I am still consumed with guilt that something as stupid and inconsequential as getting-to-work-on-time could have ended the existence of such a creature. Every time I drive by that spot, I remember the incident, and scan the nearby fields in hopes of seeing a big russet cat stalking the voles, ready to greet my human intrusion with a yellow-eyed glare.


A gift made for friends, partially in memory of the bobcat.
 

Discussion: Shining a Light on Your Dark Side


I wonder what goes through someone's head when they're using live animals as target practice. Perhaps there's a shadow of doubt, or just an invented justification. According to studies, something like 3% of people will intentionally swerve to hit animals in the road. A researcher offered this unsatisfying explanation: "'They aren't thinking, really. It is not something people think about. It just seems fun at the time,' … 'It is the dark side of human nature'" (Source).

Killing is built into nature. Consuming other living things is how each of us continues to live, and many animals seem to kill for no other reason than fun. I think the difference is that we, as humans, are able to think about it in an intelligent and compassionate way. We have complex systems and social codes that define right and wrong, and that place value on empathy. Vegetarians may choose to eat only plants because they do not seem to feel pain in the same way animals do. We treat creatures like dogs and cats as family members. We can choose to buy meat that's been ethically raised and dispatched, or practice responsible hunting and fishing. The culling of invasive species is done to try to protect the integrity of a broader ecosystem, or to help specific species. Even squashing a spider I can find to be acceptable, but it depends a lot on the circumstances. The first option should be to get it outside. In short, when we decide to take a life, there should a purpose behind it.

I have seen animals in pain before. I will end their life to stop their suffering if I must. I do it with the same extreme reluctance that someone aborts a pregnancy, and (I hope) for as good a reason: to spare someone harm. For someone to intentionally cause that pain, however thoughtlessly, is so anathema to me it took me three weeks to be able to speak to the perpetrator again.

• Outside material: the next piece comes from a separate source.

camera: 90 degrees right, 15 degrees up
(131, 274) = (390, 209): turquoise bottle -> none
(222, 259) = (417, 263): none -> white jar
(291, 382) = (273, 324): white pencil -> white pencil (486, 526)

Target shooting of animals, thoughtless and destructive, is something we should know better than to do. The perceived benefits can be obtained in other ways, and the evils (death, pain, and lead poisonings of scavengers) could be avoided by application of introspection and about two brain cells worth of thought. I am not guiltless: I used to feed snails to sea anemones as a child, and tricked hermit crabs into leaving their shells. But I learned as I grew that it's not nice to kill the snails in this way, and force the crabs into nakedness and vulnerability. I looked at that dark part of my humanity and shone a light there, as best I could. The hard thing is to remember to keep shining that light, to continually strive to be thoughtful and empathetic, and to keep becoming better.

This is the only place in the universe where life persists, making it an incredibly rare thing. Every life contains possibility, and is worth something. Even a humble ground squirrel could be the start of an enduring lineage that carries forward a billion years into the future. Its life should not be ended for as stupid a reason as target practice by a species that should know better.

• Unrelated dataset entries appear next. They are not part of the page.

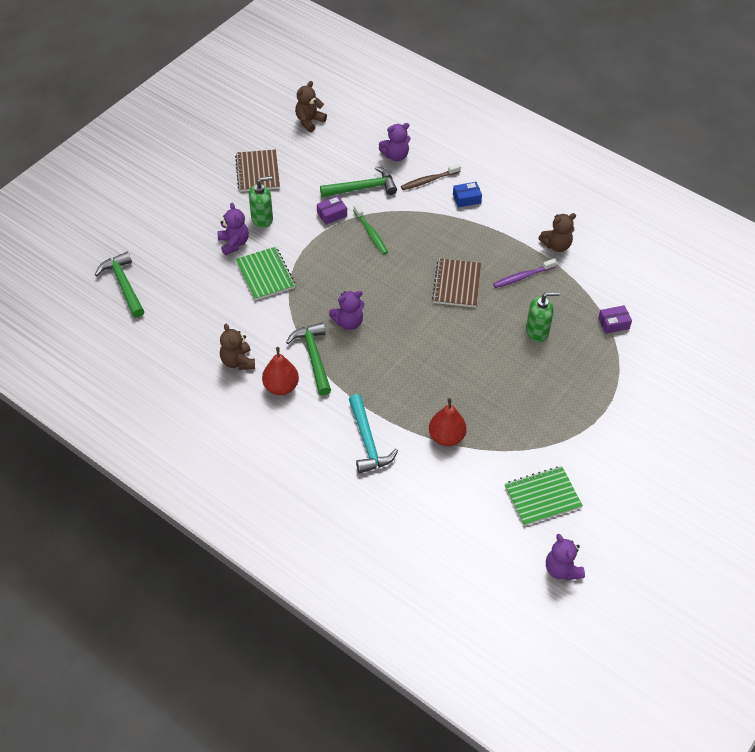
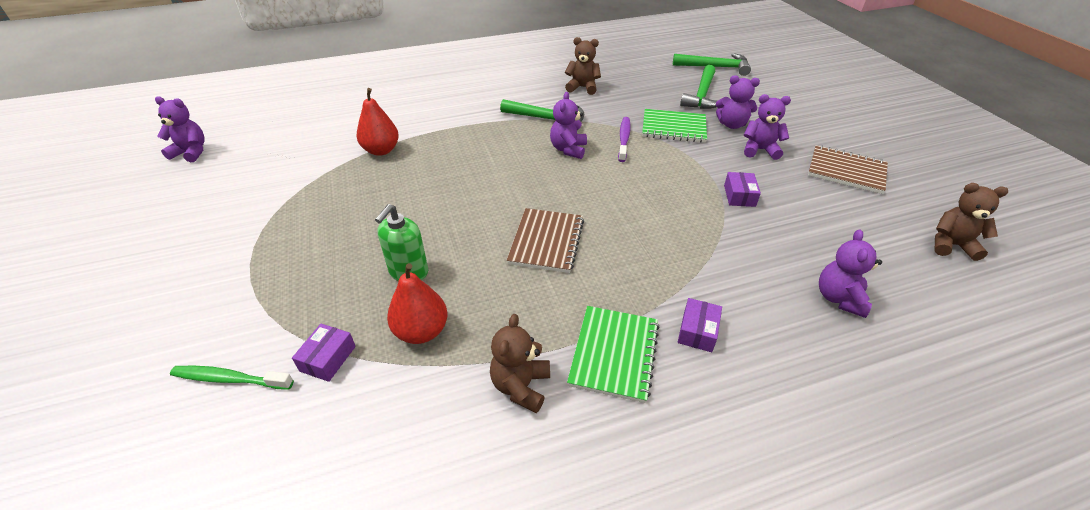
camera: 125 degrees right, 10 degrees down
(262, 219) = (760, 150): green soap dispenser -> purple teddy bear
(281, 387) = (535, 96): red pear -> red pear (421, 331)
(309, 121) = (951, 245): brown teddy bear -> brown teddy bear turned 60 degrees counterclockwise
(363, 188) = (777, 238): green hammer -> green hammer (702, 95)
(368, 441) = (433, 114): turquoise hammer -> none
(371, 233) = (686, 211): green toothbrush -> green toothbrush (230, 379)
(429, 180) = (762, 309): brown toothbrush -> none
(457, 284) = (546, 241): brown notebook -> brown notebook turned 60 degrees clockwise
(466, 199) = (697, 331): blue box -> purple box
(523, 277) = (500, 308): purple toothbrush -> purple toothbrush (624, 139)
(542, 497) = (252, 173): green notebook -> green notebook (614, 354)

I have seen animals in pain before. I will end their life to stop their suffering if I must. I do it with the same extreme reluctance that someone aborts a pregnancy, and (I hope) for as good a reason: to spare someone harm. For someone to intentionally cause that pain, however thoughtlessly, is so anathema to me it took me three weeks to be able to speak to the perpetrator again.

A golden-mantled ground squirrel at Volcano National Monument.
 

Bobcat Epilogue...


The episode with the bobcat occurred in October 2020. In February of 2021 I got this text from the lady who helped me out that day:


"Just saw your bobcat again this evening. It was crossing at the same spot. Went down right where we set it that time. Was fun to see it doing so well. Thought you'd like to know."


From the bottom of my heart, thank you, J. Shine on.